Indian cabinet withdraws protection for convicted MPs
The Indian government has withdrawn a controversial order which allows convicted MPs to run for elections while appeals are pending.
The decision was made after PM Manmohan Singh met Congress party leader Rahul Gandhi who had opposed the order.
It overruled a Supreme Court directive which bans convicted lawmakers from running for office.
Campaigners had called the Supreme Court's order a major step in cleaning up Indian politics.
The controversial ordinance had been sent to President Pranab Mukherjee for approval, but the cabinet withdrew it after meeting on Wednesday.
It has been criticised by the Indian media and analysts who have described it as a threat to electoral reforms.

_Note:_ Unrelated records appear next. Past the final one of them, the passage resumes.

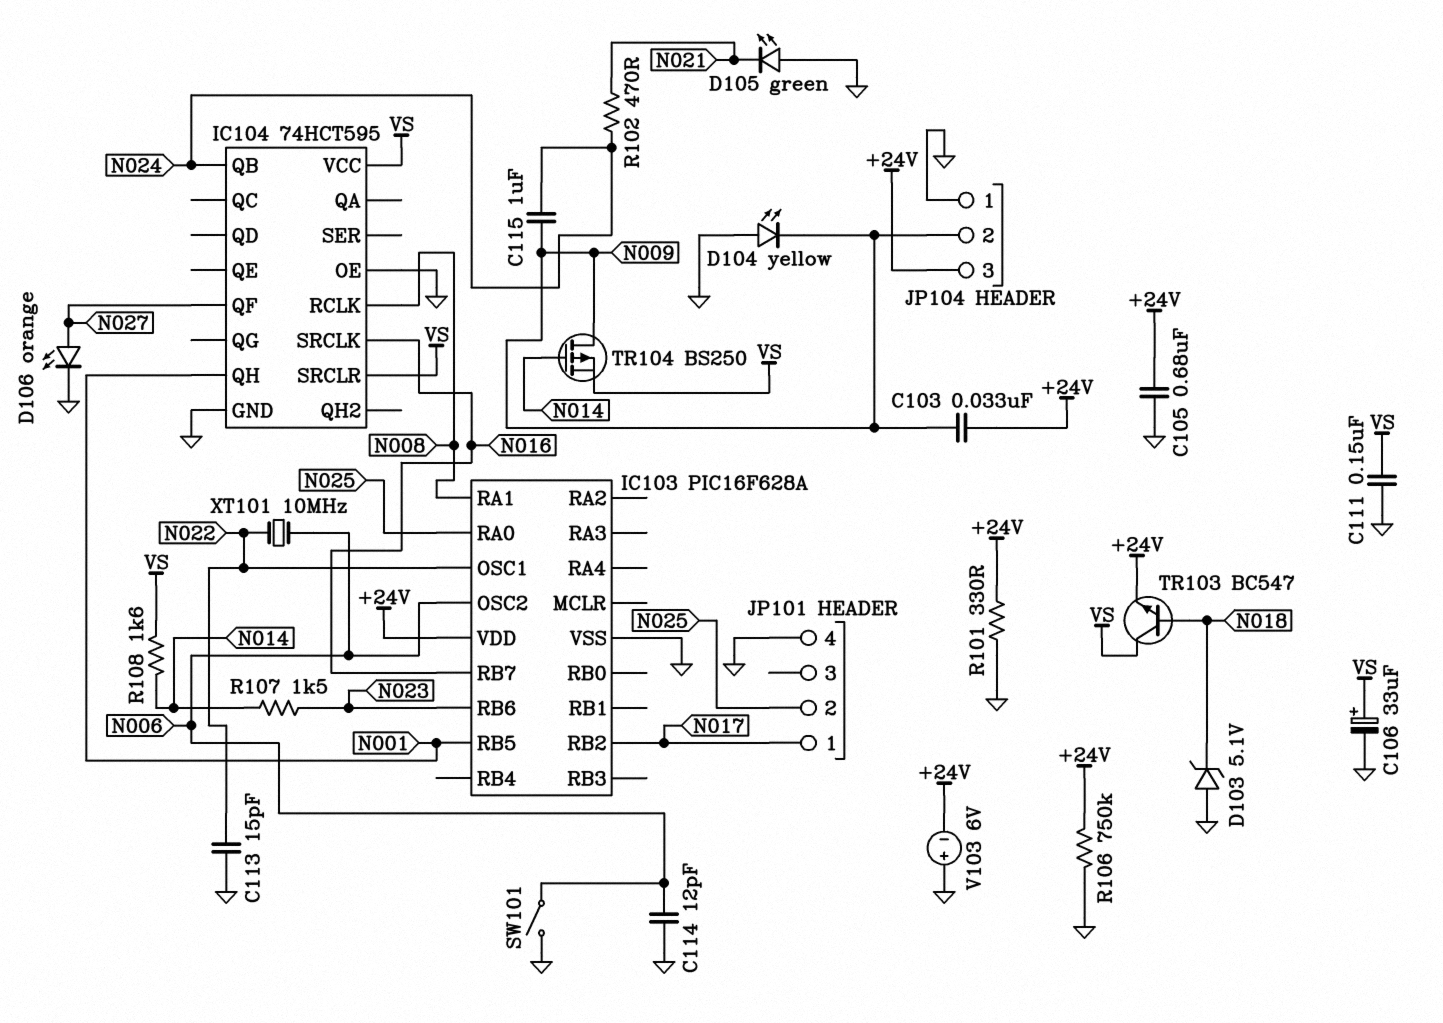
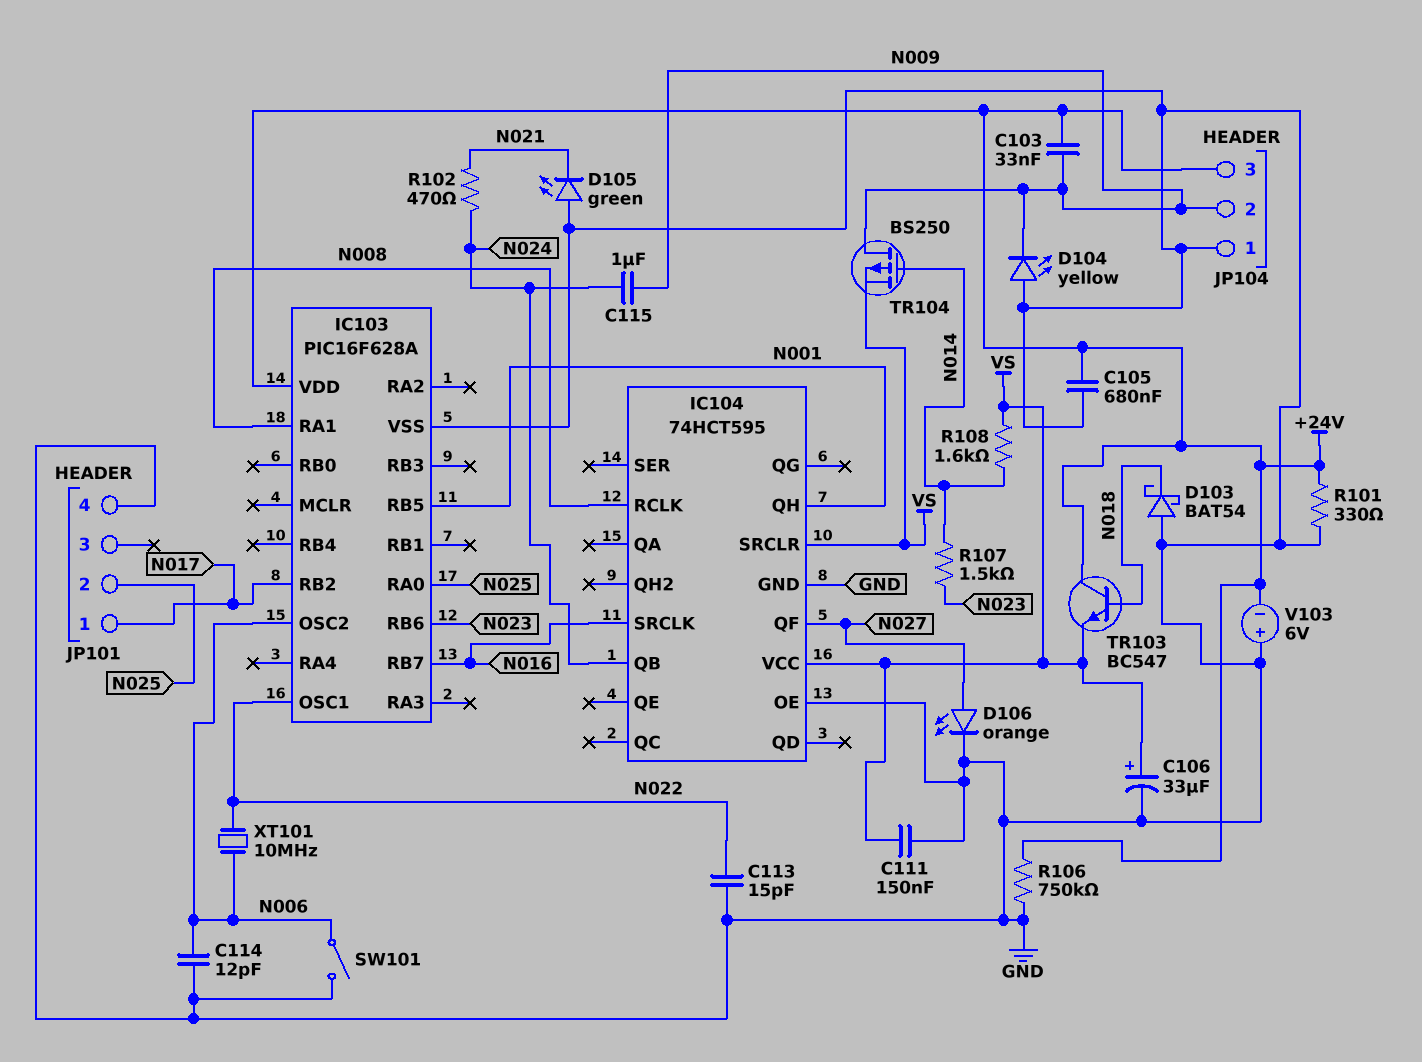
D103: zener 5.1V (A GND, K N018) -> schottky BAT54 (A GND, K N018)
TR103: NPN BC547 (B N018, C VS, E +24V) -> NPN BC547 (B N018, C +24V, E VS)

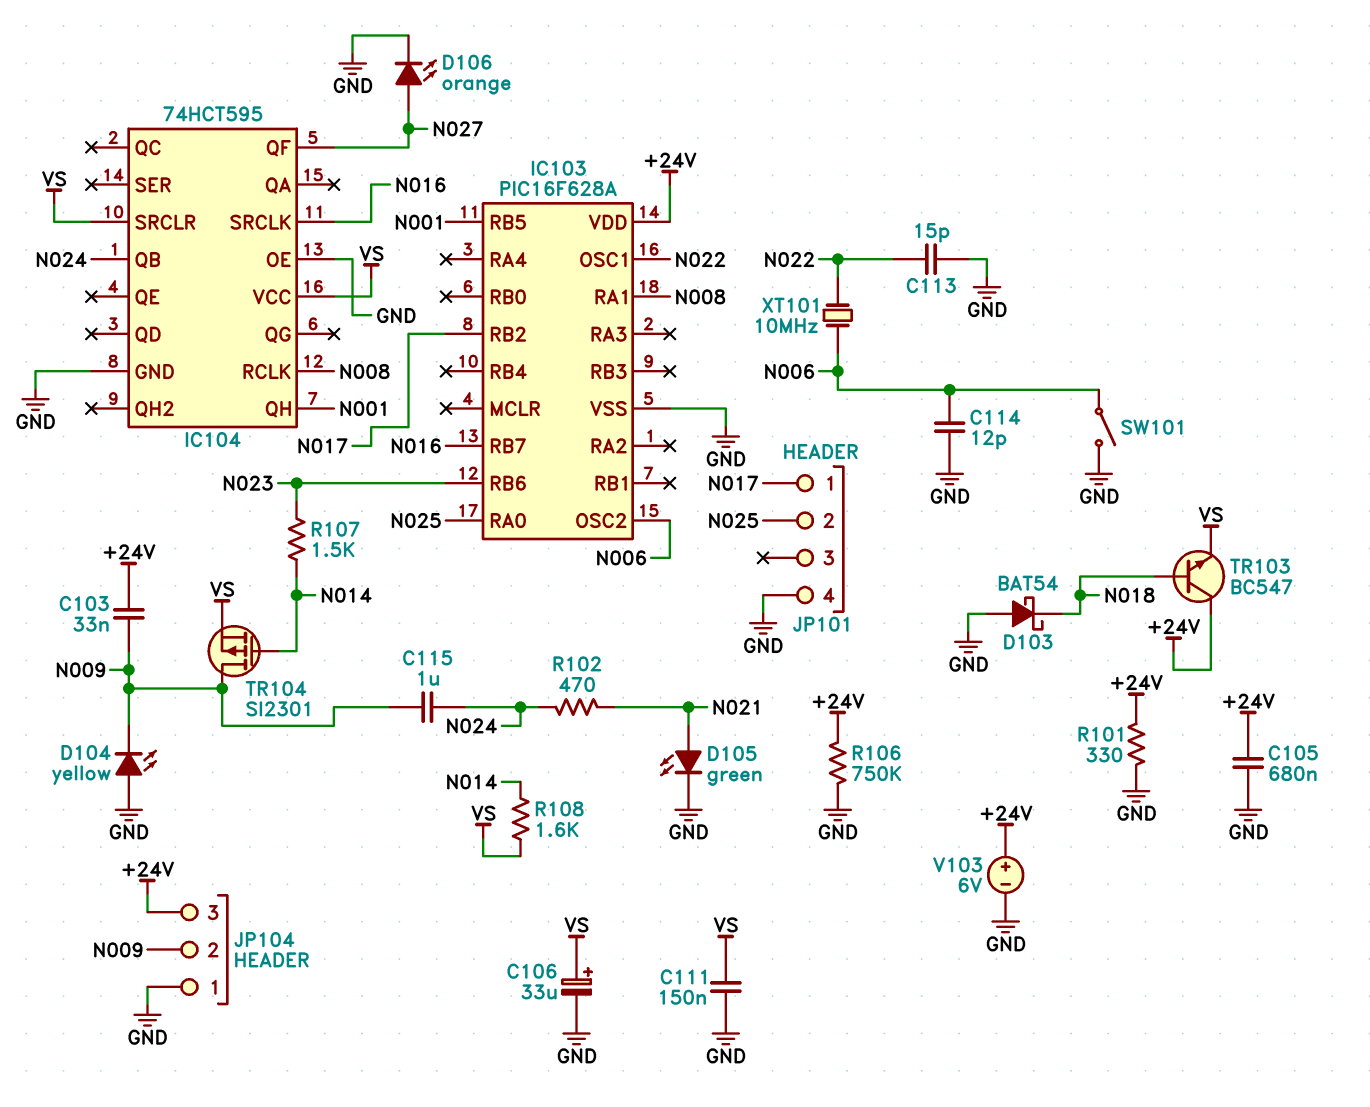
D105: LED green (A GND, K N021) -> LED green (A N021, K GND)
TR104: PMOS BS250 (G N014, D N009, S VS) -> PMOS SI2301 (G N014, D N009, S VS)
V103: 6V (plus GND, minus +24V) -> 6V (plus +24V, minus GND)

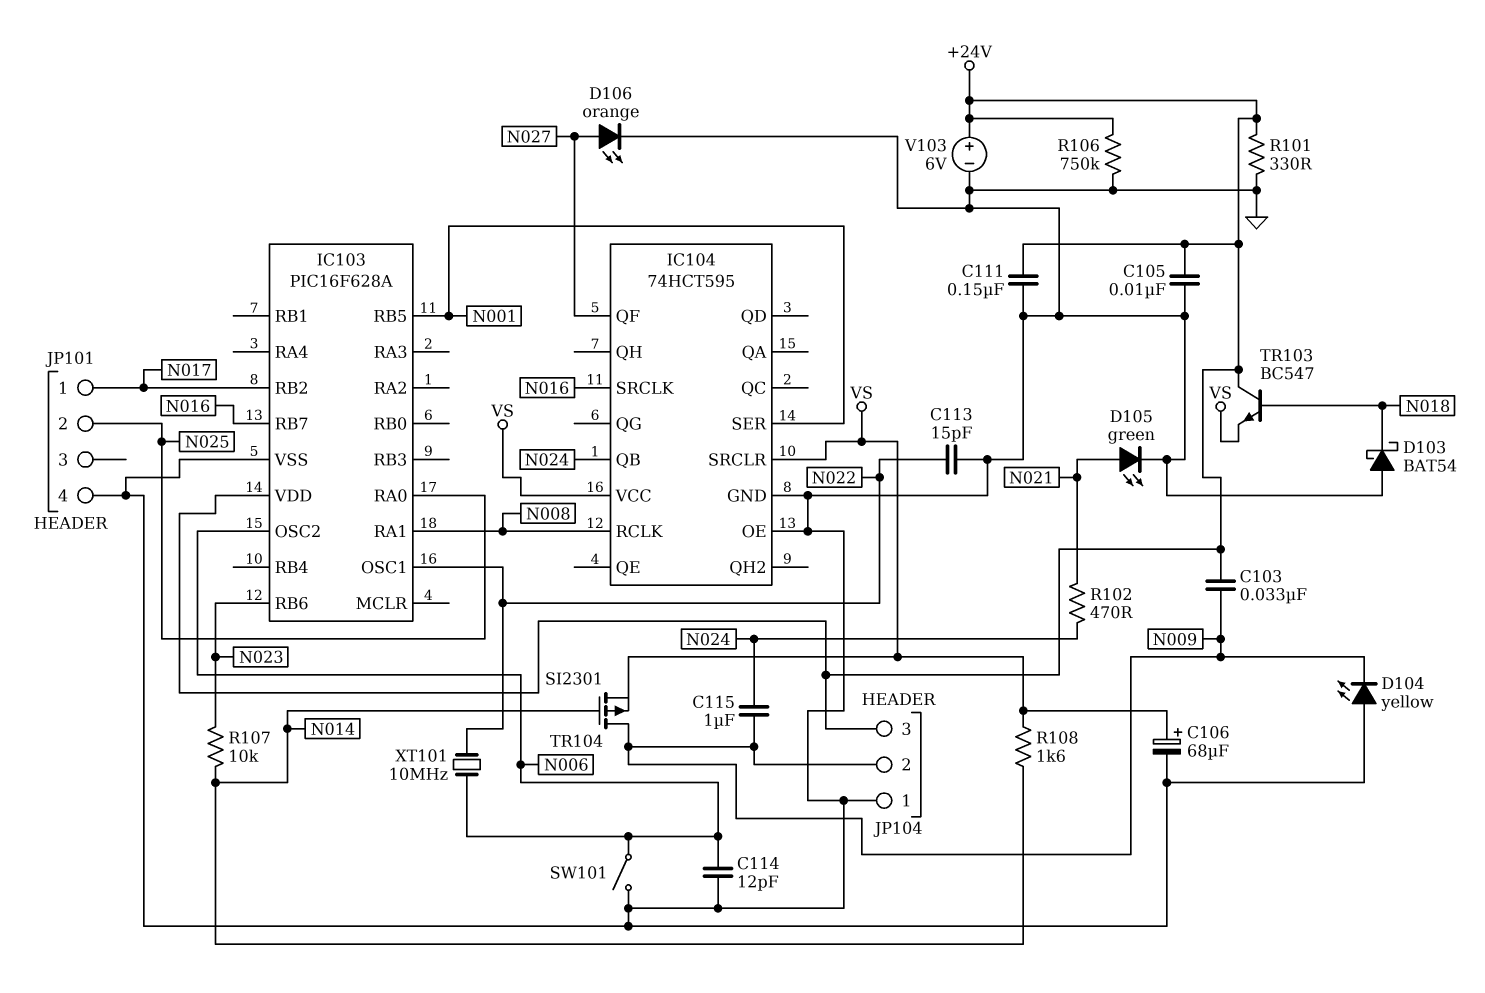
C105: 680nF (+24V, GND) -> 10nF (+24V, GND)
C106: 33uF (plus VS, minus GND) -> 68uF (plus VS, minus GND)
C111: 150nF (GND, VS) -> 150nF (+24V, GND)
IC104 pin QH: N001 -> none
IC104 pin SER: none -> N001
R107: 1.5k (N014, N023) -> 10k (N014, N023)

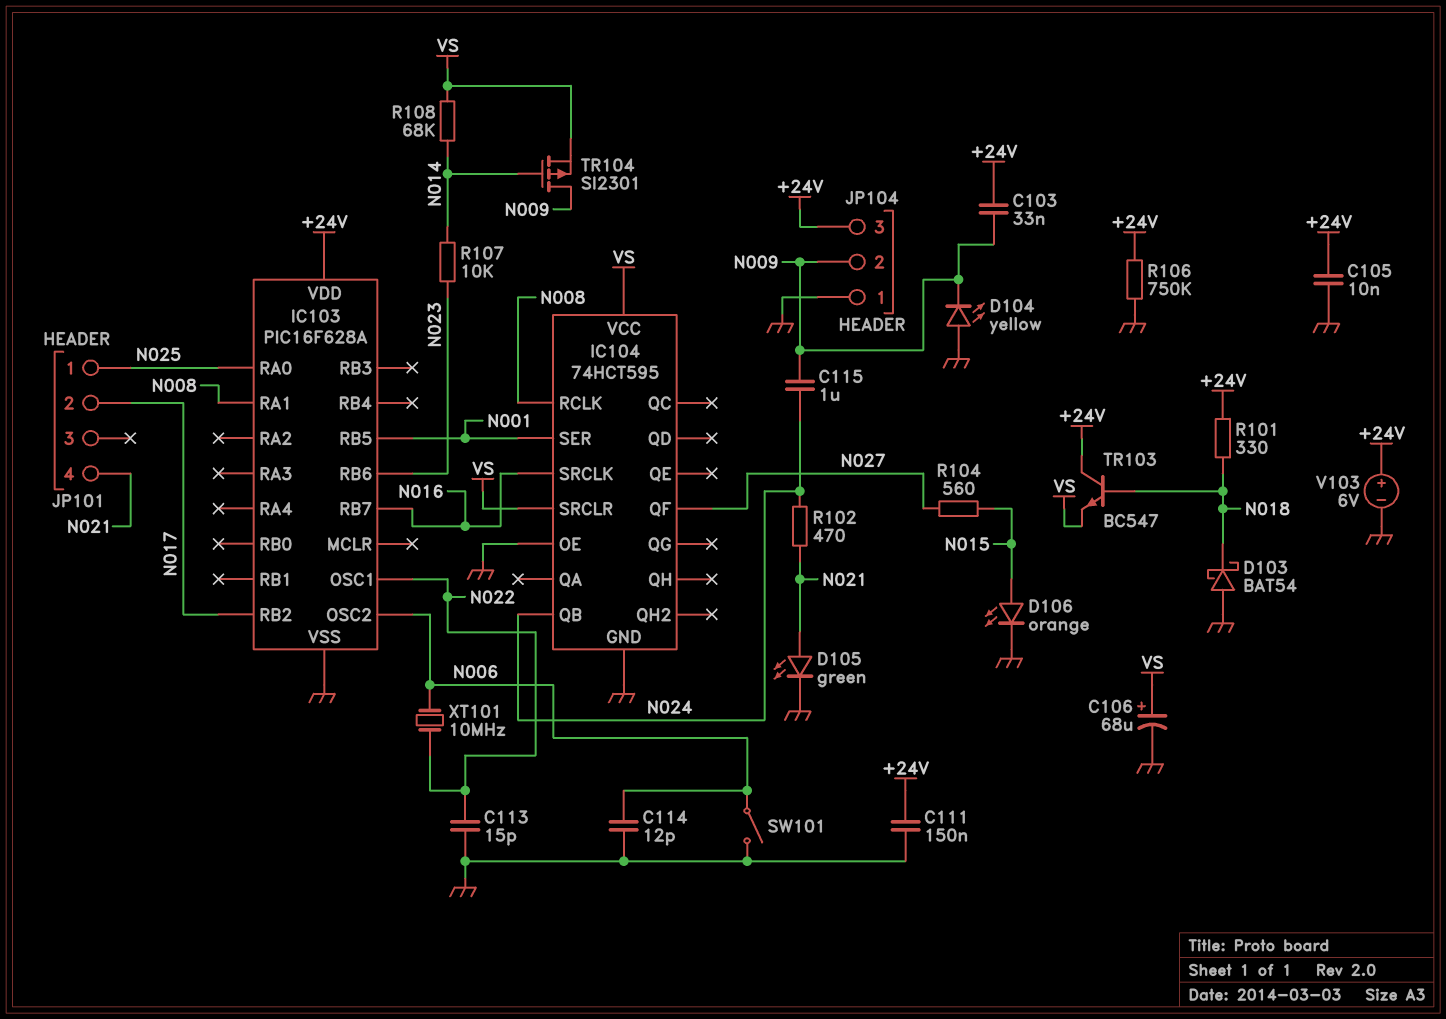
D106: LED orange (A N027, K GND) -> LED orange (A N015, K GND)
JP101 pin 1: N017 -> N025
JP101 pin 2: N025 -> N017
JP101 pin 4: GND -> N021
R101: 330 (+24V, GND) -> 330 (+24V, N018)
R104: none -> 560 (N015, N027)
R108: 1.6k (N014, VS) -> 68k (N014, VS)

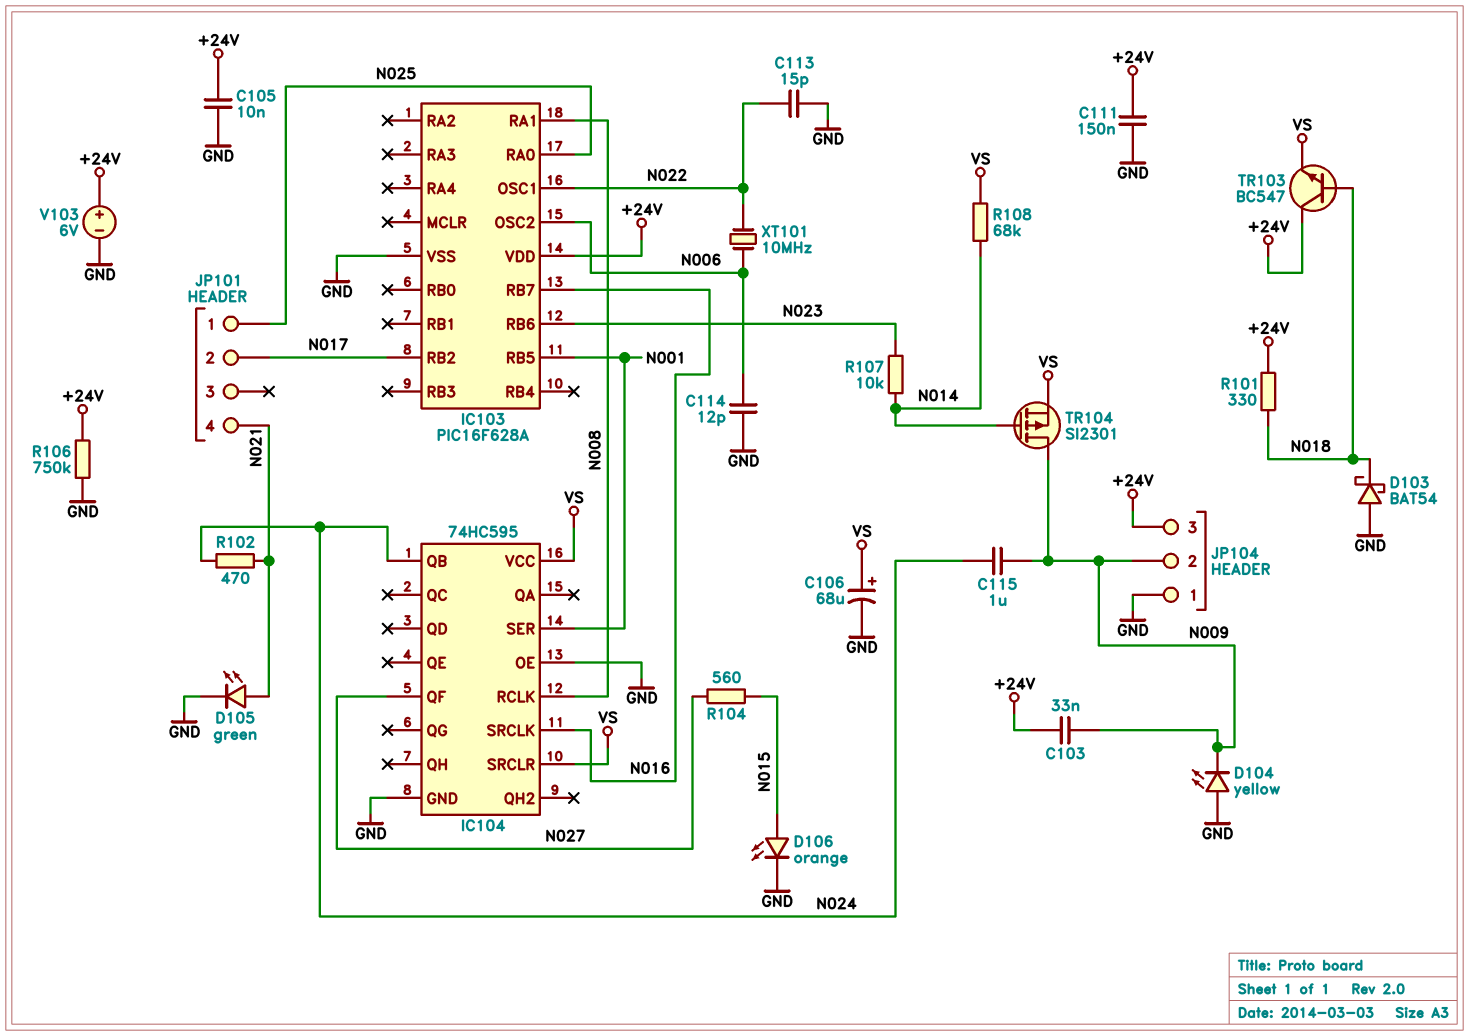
IC104: 74HCT595 -> 74HC595
SW101: switch (GND, N006) -> none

Several leaders of the main opposition Bharatiya Janata Party (BJP) and some Congress party politicians had also criticised the decree.
And in an uncharacteristic outburst last week, Mr Gandhi said it was a "complete nonsense" and "should be torn up and thrown away".
Mr Gandhi - the son of former Prime Minister Rajiv Gandhi - is seen as the pre-eminent leader within the Congress party and his comments were a huge embarrassment to the government as ministers had been defending the order.
Prime Minister Singh was on an official trip to the US when Mr Gandhi made his remarks.
Media reports say that the two met on Wednesday morning ahead of the cabinet meeting.
In July, the Supreme Court ruled that convicted MPs and state legislators would be barred from office if they were sentenced to imprisonment for two years or more.
The move was welcomed by campaigners who want major reforms in Indian politics, which has been beset by corruption scandals.
Two senior former ministers, who were sent to prison in corruption cases in recent days, face disqualification from parliament after the court order.
More than 150 MPs in the 543-seat lower house of parliament are said to be facing criminal charges.
Delhi-based election watchdog Association for Democratic Reforms says across the country there are 1,460 serving lawmakers facing criminal charges.